Source: "Patient Reported Outcomes on the Impact of Single Versus Multiple Fraction Palliative Radiotherapy for Uncomplicated Bone Metastases on Pain, Function and Degree of Symptom Distress"
Prostate Hypofraction Effective in Study
Prostate cancer patients who received hypofractionated (HPFX) radiation therapy (RT) reported that their quality of life, as well as bladder and bowel function were at similar levels before and after treatment, according to research presented at ASTRO's 56th annual meeting. Additionally, results indicate that parallel quality-of-life outcomes occurred between groups of patients who received different regimens of HPFX RT.
The phase I/II trial enrolled 343 patients with low-to-intermediate risk prostate cancer at five institutions from 2002 to 2010 to study the effectiveness of HPFX RT, as well as the patients' ability to tolerate the treatment. HPFX RT is RT in which the total dose of radiation is divided into large doses and administered over a shorter period of time (fewer days or weeks) than standard RT.
All patients received intensity-modulated RT to the prostate and base of the seminal vesicles. Patients were divided into three groups based on dose-per-fraction schedules (the amount of radiation administered during each RT session). Researchers calculated and designed the three different HPFX regimens in hopes that each might achieve similar disease control and consistently minimal side effects for patients.
Researchers evaluated the impact each treatment regimen had on the quality of life of patients, and all patients completed three quality-of-life questionnaires at baseline and annually for up to three years posttreatment.

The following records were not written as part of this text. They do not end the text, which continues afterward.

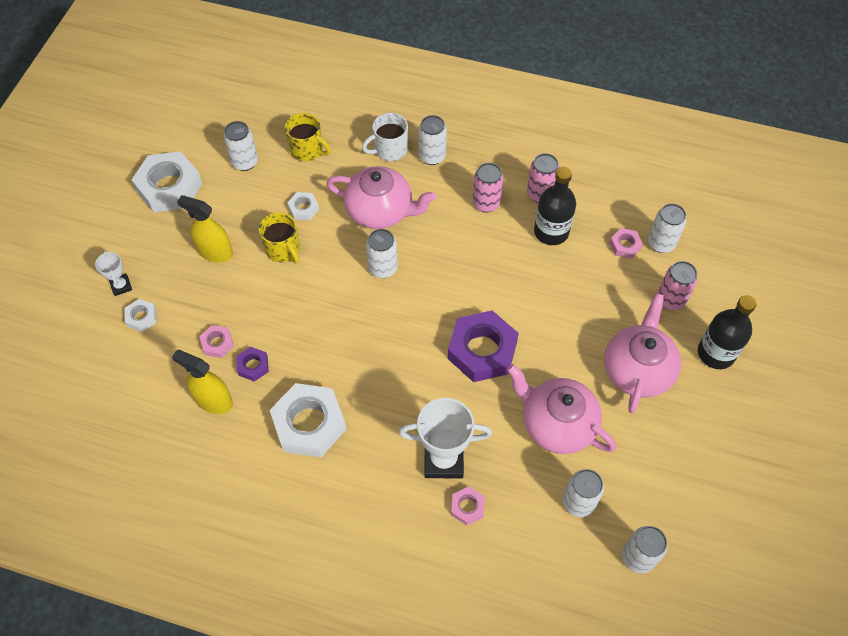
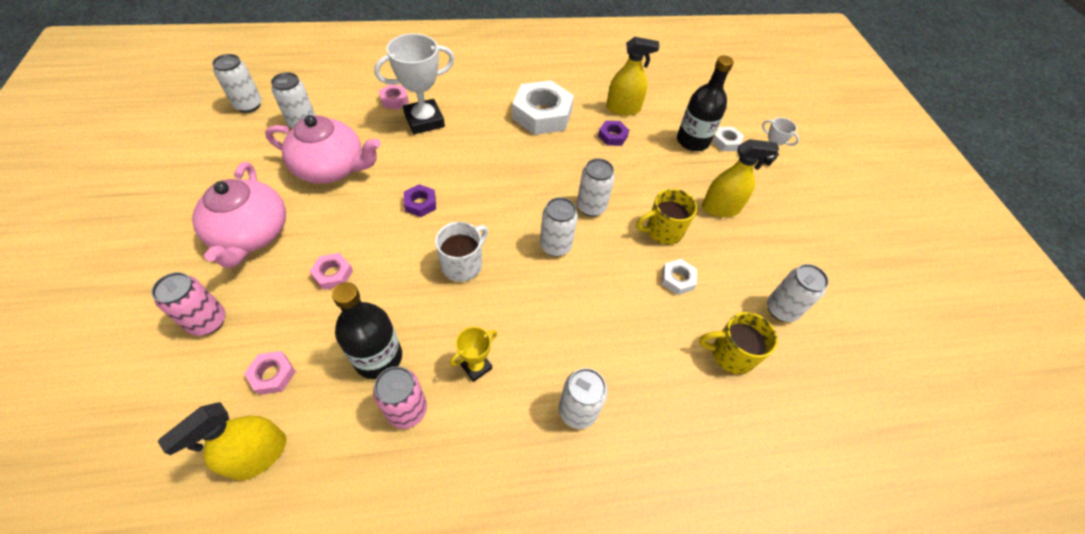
camera: 150 degrees right, 5 degrees down
(169, 187) = (821, 252): white nut -> none
(217, 343) = (653, 142): pink nut -> pink nut (333, 274)
(283, 250) = (663, 231): yellow mug -> yellow mug turned 45 degrees counterclockwise
(380, 211) = (596, 307): pink teapot -> none
(390, 150) = (636, 398): white mug -> white mug (463, 264)
(482, 350) = (420, 203): purple nut -> purple nut, size x0.47
(486, 203) = (476, 366): pink can -> yellow trophy
(635, 201) = (259, 455): none -> yellow spray bottle
(661, 243) = (218, 397): white can -> white can (591, 207)
(716, 353) = (154, 277): black bottle -> black bottle (692, 141)

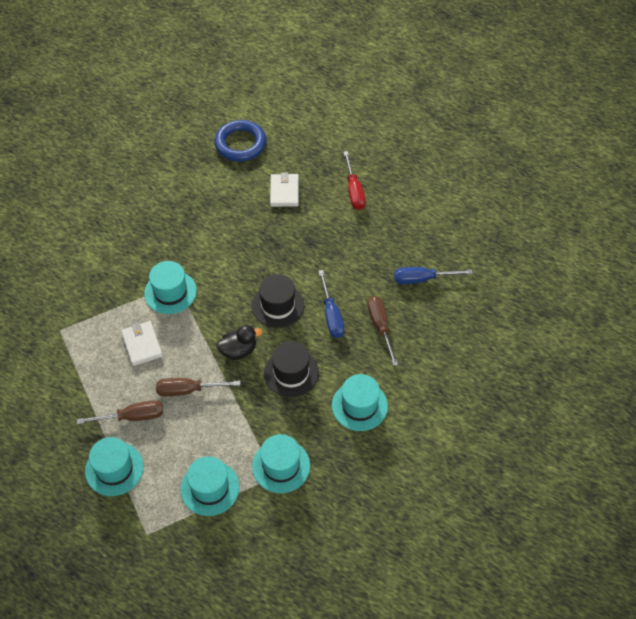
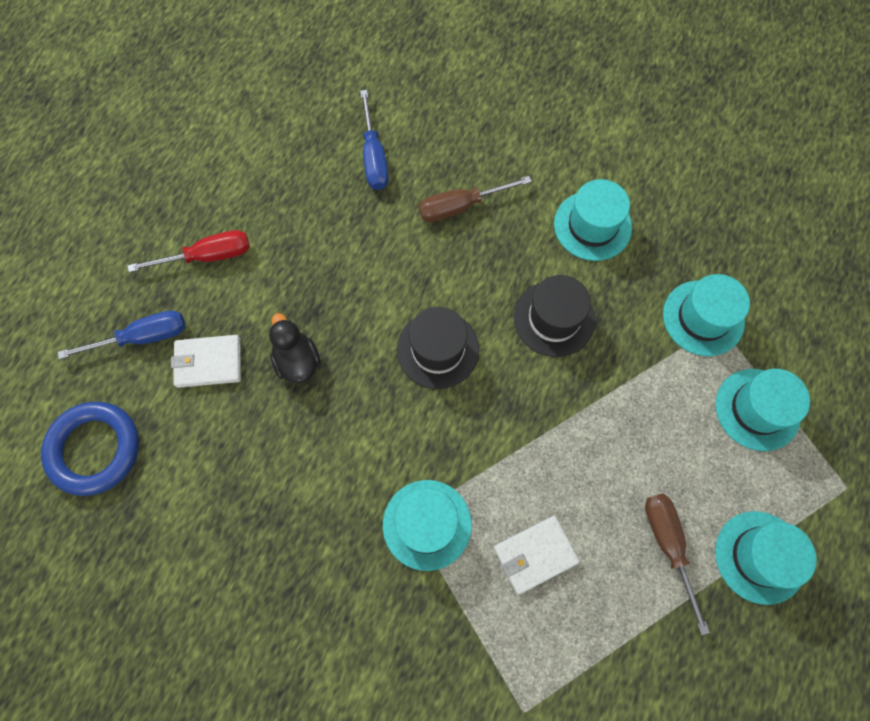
camera: 95 degrees left, 15 degrees up
(188, 390) = (607, 465): brown screwdriver -> none
(238, 350) = (526, 398): black duck -> black duck (297, 361)
(331, 315) = (448, 272): blue screwdriver -> blue screwdriver (142, 337)

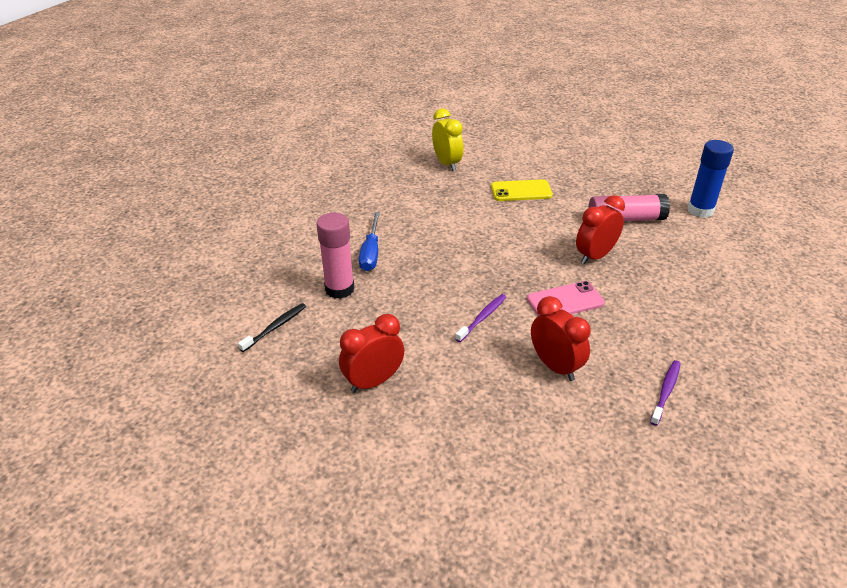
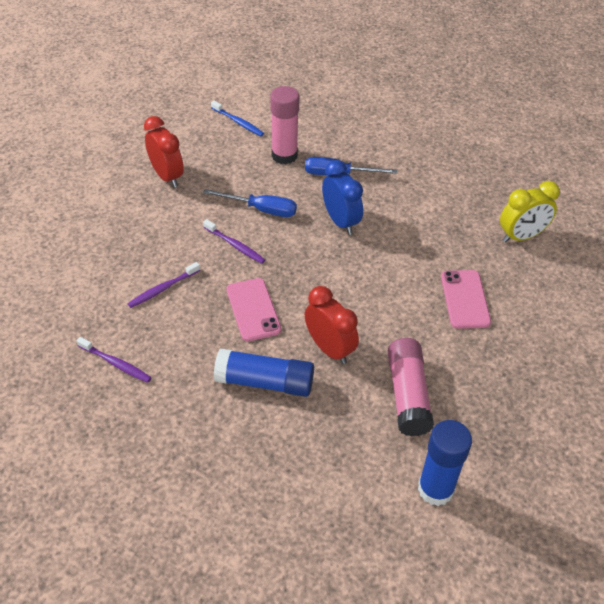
camera: 90 degrees right, 10 degrees up
(275, 327) = (238, 122): black toothbrush -> blue toothbrush
(427, 302) = (261, 209): none -> blue screwdriver
(439, 251) = (340, 221): none -> blue clock
(521, 191) = (465, 299): yellow phone -> pink phone
(555, 366) = (163, 289): red clock -> purple toothbrush
(645, 291) = (264, 382): none -> blue glue stick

Patient assessments measured bladder, bowel, and sexual function, and included the Fox Chase Bowel/Bladder Toxicity questionnaire, the Spitzer Quality of Life Index questionnaire, and the International Index of Erectile Function questionnaire.
Analysis of patient-scored quality-of-life bowel data at three years posttreatment revealed no significant difference in average pre- to posttreatment score changes. Additionally, there was little difference in composite quality-of-life outcomes across the three groups.
"These results will significantly contribute to the continued understanding of hypofractionation in the setting of prostate cancer," said lead author Jeffrey V. Brower MD, PhD, a radiation oncology resident at the University of Wisconsin Hospital and Clinics. "We were pleased by the overall minimal changes from baseline noted in the study participants following hypofractionated radiation. The findings of nonstatistically significant differences noted when comparing hypofractionation regimens was as anticipated, as much work was done to calculate 'equivalent' doses and to predict late toxicities. Specifically, with regard to patient-reported quality-of-life outcomes, our research can assist in a continued paradigm shift concerning the role of hypofractionation in the treatment of prostate cancer, resulting in shorter treatment times and improved quality of life for our patients."